Microscale dynamics of dilution-induced asphaltene precipitation

  • Author / Creator
    Meng, Jia
  • Phase separation by dilution with poor solvents is important for many separation processes, notably asphaltene precipitation in paraffinic froth treatment (PFT) in oil sands extraction. PFT is a step of bitumen froth treatment in which paraffinic solvent is added to the bitumen froth to reduce the viscosity and remove impurities along with asphaltene precipitation. It remains challenging to quantitatively understand the early stage dynamics of asphaltene precipitation induced by paraffinic solvent addition. The mixing conditions in the conventional bulk system were not well controlled, which might have a great effect on asphaltene precipitation, and further affects oil sands extraction efficiency.

    This thesis studied asphaltene precipitation under controlled mixing conditions. A microfluidic device is designed and fabricated to control the mixing under diffusive dominant between model oil and the paraffinic solvent to study asphaltene precipitation without convective flows. The total internal reflection fluorescence (TIRF) microscope, which has a high spatial resolution (~ 200 nm) and temporal resolution (4 frames per second) is used to follow the growth dynamics of individual asphaltene domains. We observed the basic units of asphaltene precipitation in the diffusive mixing and controlled external mixing processes, which are named PSMPs. The radius of which is 200 - 400 nm and independent of the change of solvents.
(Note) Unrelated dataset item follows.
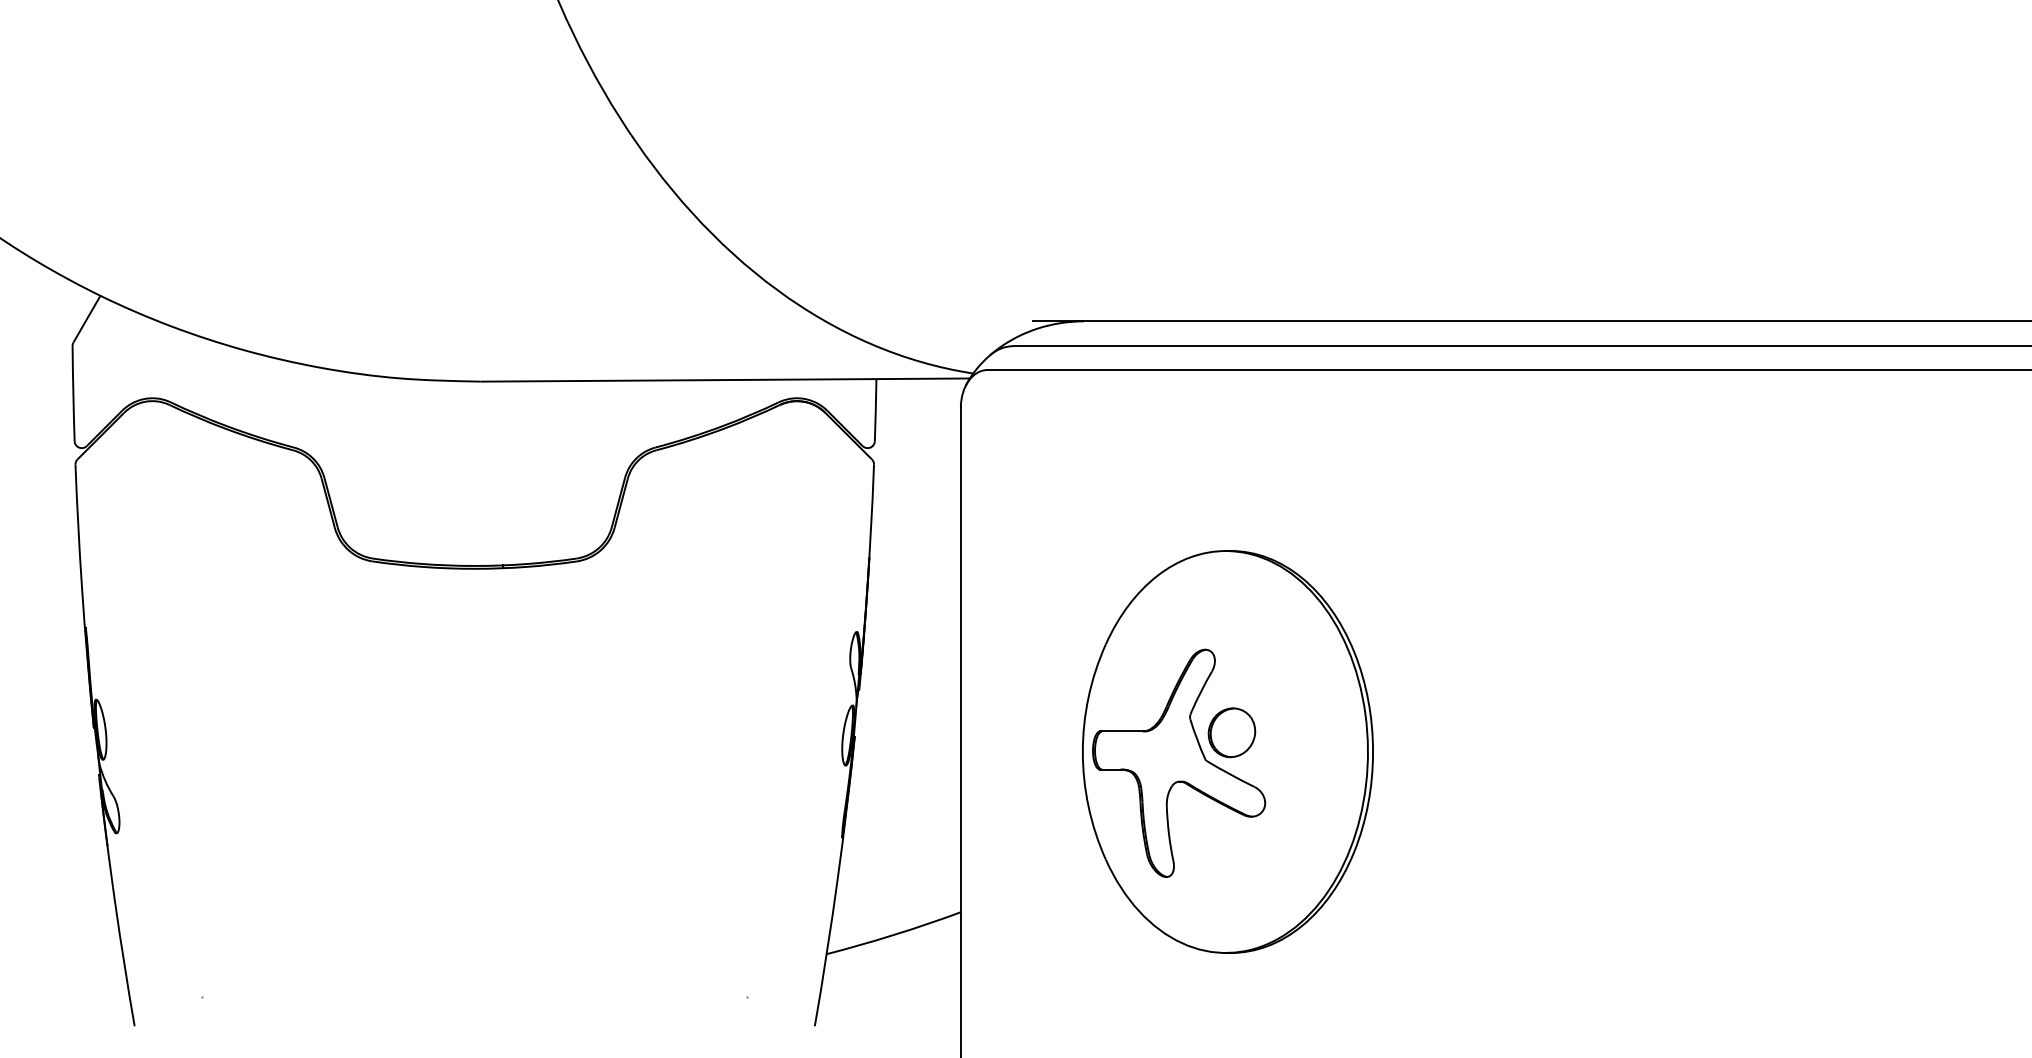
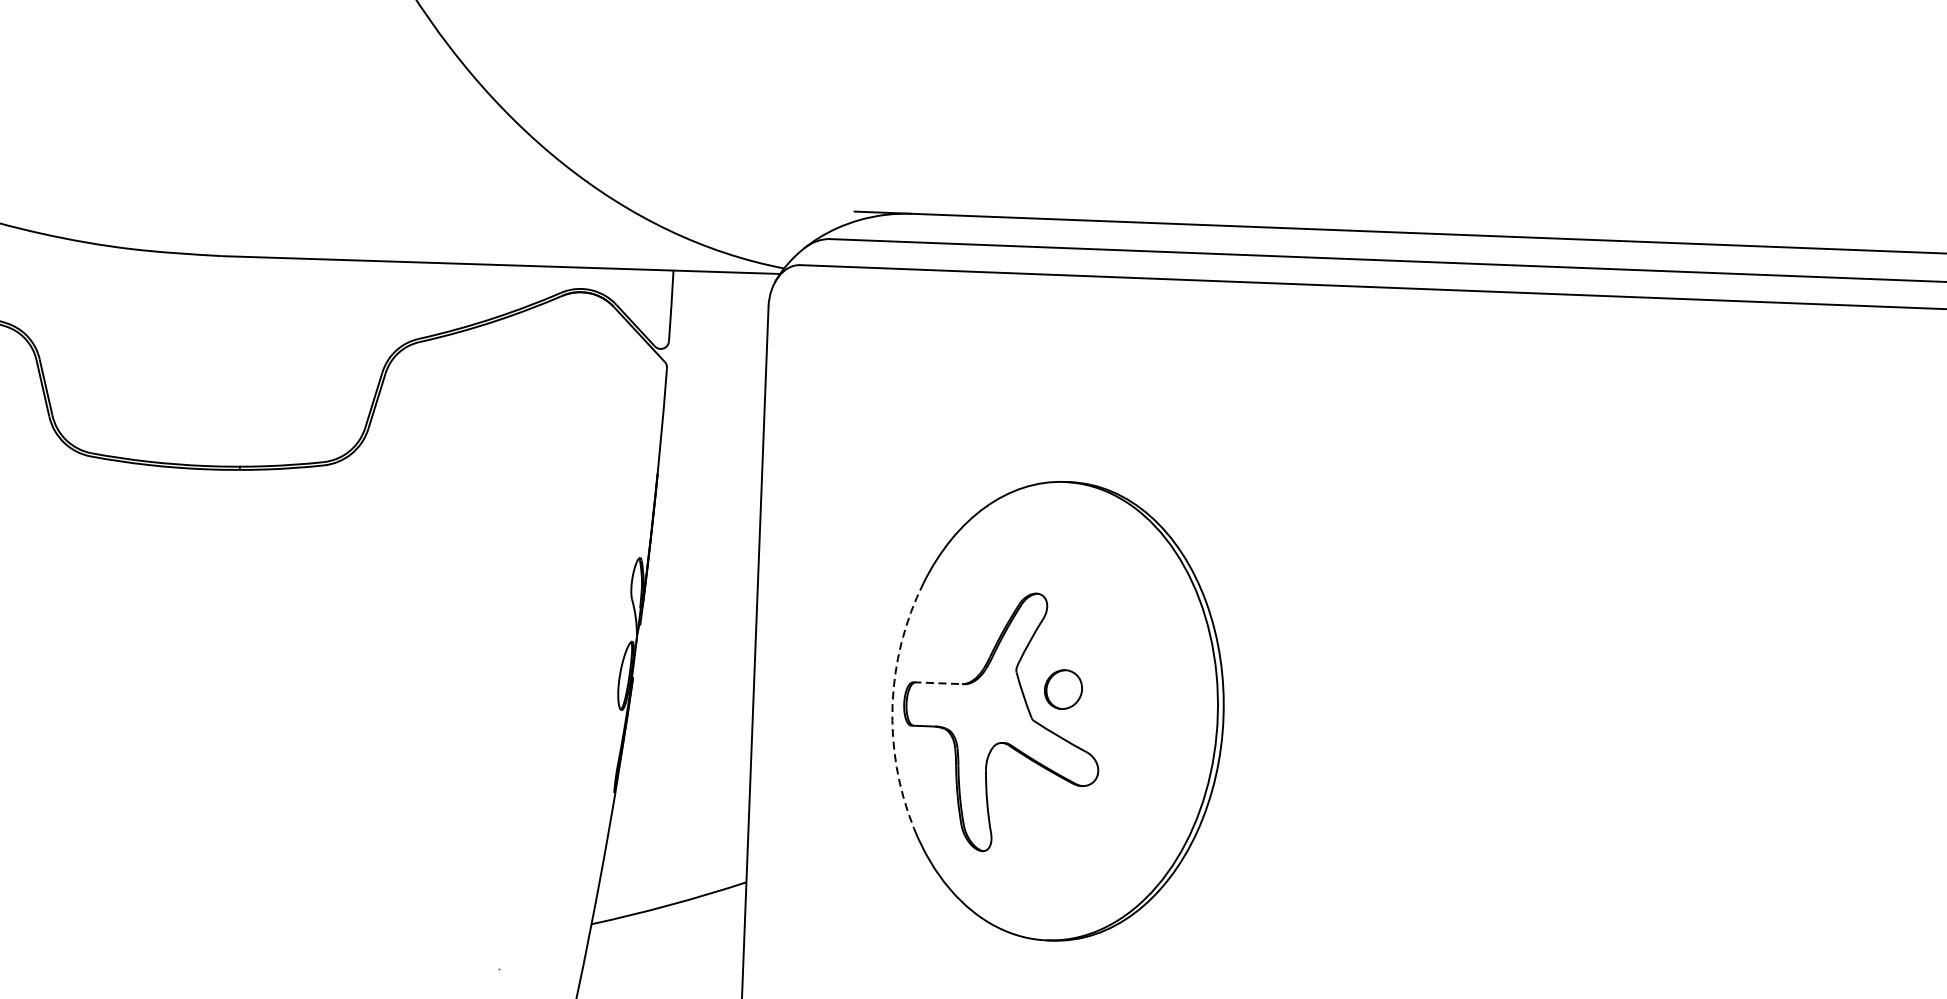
line: (1123, 731) -> (939, 683), solid -> dashed
part: (1231, 732) -> (1062, 689), size x0.7
arc: (1082, 752) -> (892, 705), solid -> dashed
The asphaltene first precipitates as primary submicron particles (PSMPs) in the early stage of precipitation and then PSMPs further aggregate, resulting in the increase of asphaltene particle size. This study direct visualizes asphaltene precipitation and aggregation under controlled mixing at the submicron scale, which was absent in the previous studies.

    Afterwards, we found that the relative frequency of PSMPs to the total quantity of the particles is affected by the type and concentration of the precipitants. The population balance model (PBM) based on Smoluchowski aggregation model can describe the aggregation process based on the collision frequency and efficiency of particles. The experimental and simulation results of size distribution agree well with each other in our examined 23 types of precipitants. Unlike the conventional bulk system, in the diffusive mixing system, the yield of asphaltene is not only dependent on the Hildebrand solubility parameter but also affected by the diffusion coefficient of solvents to the model oil. Compared with pure n-heptane and n-decane, the mixture of them produces a higher proportion of PSMPs due to the difference in diffusion coefficients. The above findings prove the influence of the hydrodynamics factor (i.e., diffusion coefficient) on asphaltene precipitation and lead to the important role of mixing conditions, which was neglected in the previous research.

    To investigate the influence of mixing conditions, a related system was studied as a basis for studying the influence of mixing conditions on asphaltene precipitation: dilution-induced nanodroplets formation at high viscosity. Asphaltene precipitation and nanodroplets formation are comparable because they both are phase separation processes due to the addition of poor solvents. However, the viscosity of the asphaltene precipitation system is higher than the aqueous system. The total volume of the nanodroplets formed by the dilution-induced phase separation increases with the flow rate and reaches a plateau after a critical value. This is because the flow boundary layer becomes thicker than the concentration boundary layer due to the increase of viscosity, leading to the vanish of flow velocity on mass transfer at a high flow rate. This work provides a fundamental understanding of the influence of mixing conditions on the dilution-induced phase separation process.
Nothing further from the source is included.